We arrived here yesterday from Santa Cruz de Tenerife, via the Anaga Rural Park, where we stopped to do a couple of short, but pleasant hikes at Cruz del Carmen. After doing the Llanos de los Loros trail through the laurel forest and one other trail, whose name I can’t remember, but which was conducted in the pouring rain, we stopped for some tasty fare at a roadside restaurant and then continued along the winding road to La Laguna.

La Laguna is an unassuming place, home to the islands’ only university. It’s a UNESCO World Heritage site and is pretty enough, but from my point of view suffers from a dearth of good restaurants.

As in Santa Cruz de Tenerife, there are far too many snack bars serving hamburguesas and other fast food. Dinner last night ended up being rather average pizza and chapatas, followed by churros and hot chocolate. The dessert somewhat compensated for the main dish. Actually, Sarah wasn’t as vocal about the food as I was.

Another thing about Spain is that it still has pre-enlightenment smoking policies, i.e. every establishment makes its own rules. This very liberal policy means, of course, that the non-smokers have to suffer, and so we do. It’s either that or not eat.

Siesta, too, makes life as a tourist a little difficult. Nothing’s open in the afternoon, which wouldn’t have to be a problem, except for when the rain is coming down in buckets outside. So, we came back to the hotel this afternoon, had a bath and will be heading out again soon.

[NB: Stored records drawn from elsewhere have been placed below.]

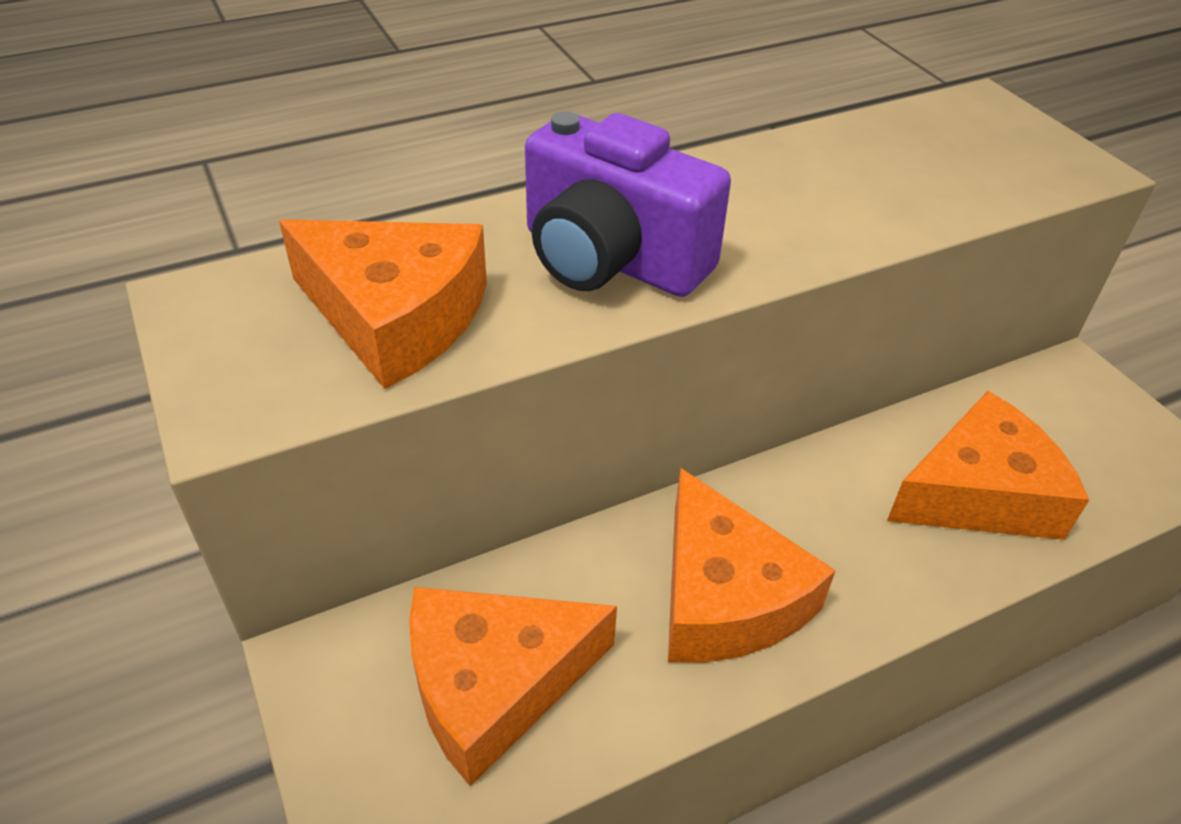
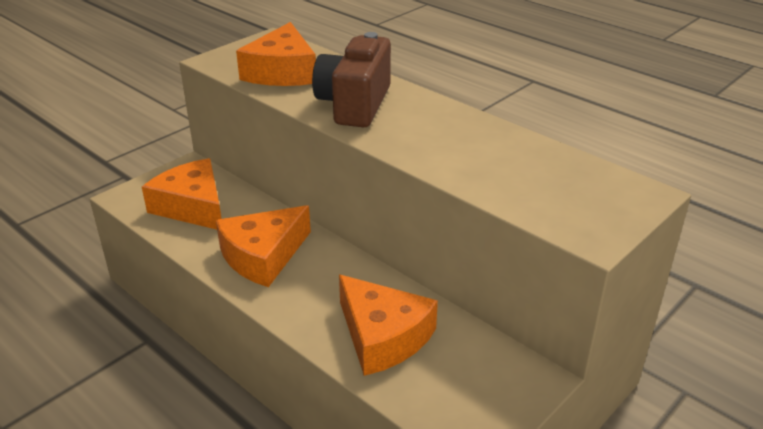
camera: 70 degrees right, 10 degrees down
(611, 259) = (354, 104): purple camera -> brown camera

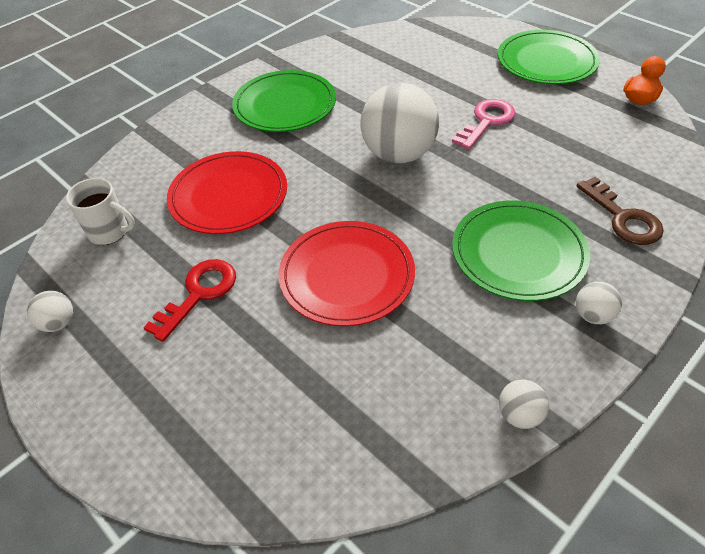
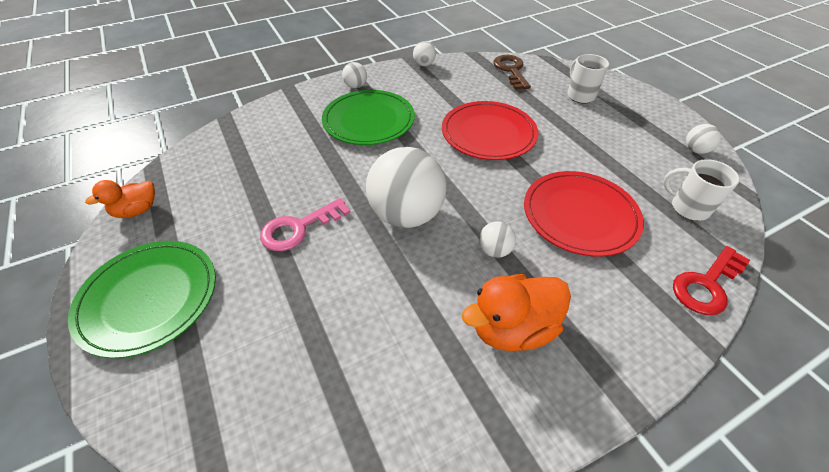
camera: 165 degrees left, 0 degrees up
(199, 293) = (595, 145): red key -> red key (706, 285)
(209, 404) = (580, 95): none -> white mug
(285, 105) = (512, 328): green plate -> orange duck
(308, 146) = (494, 250): none -> white ball
(623, 218) = (282, 123): brown key -> brown key (511, 70)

Tomorrow, we leave La Laguna behind and head further.

There are very few tourists in this part of Tenerife. They all stay down in the south, where all the sun, beaches and pie and mash are to be found. Most of the few tourists who make it up here seem to be German, with a few English and Dutch thrown in for good measure. It’s harder to spot the Spanish tourists, of course, although I’m sure they’re here in force.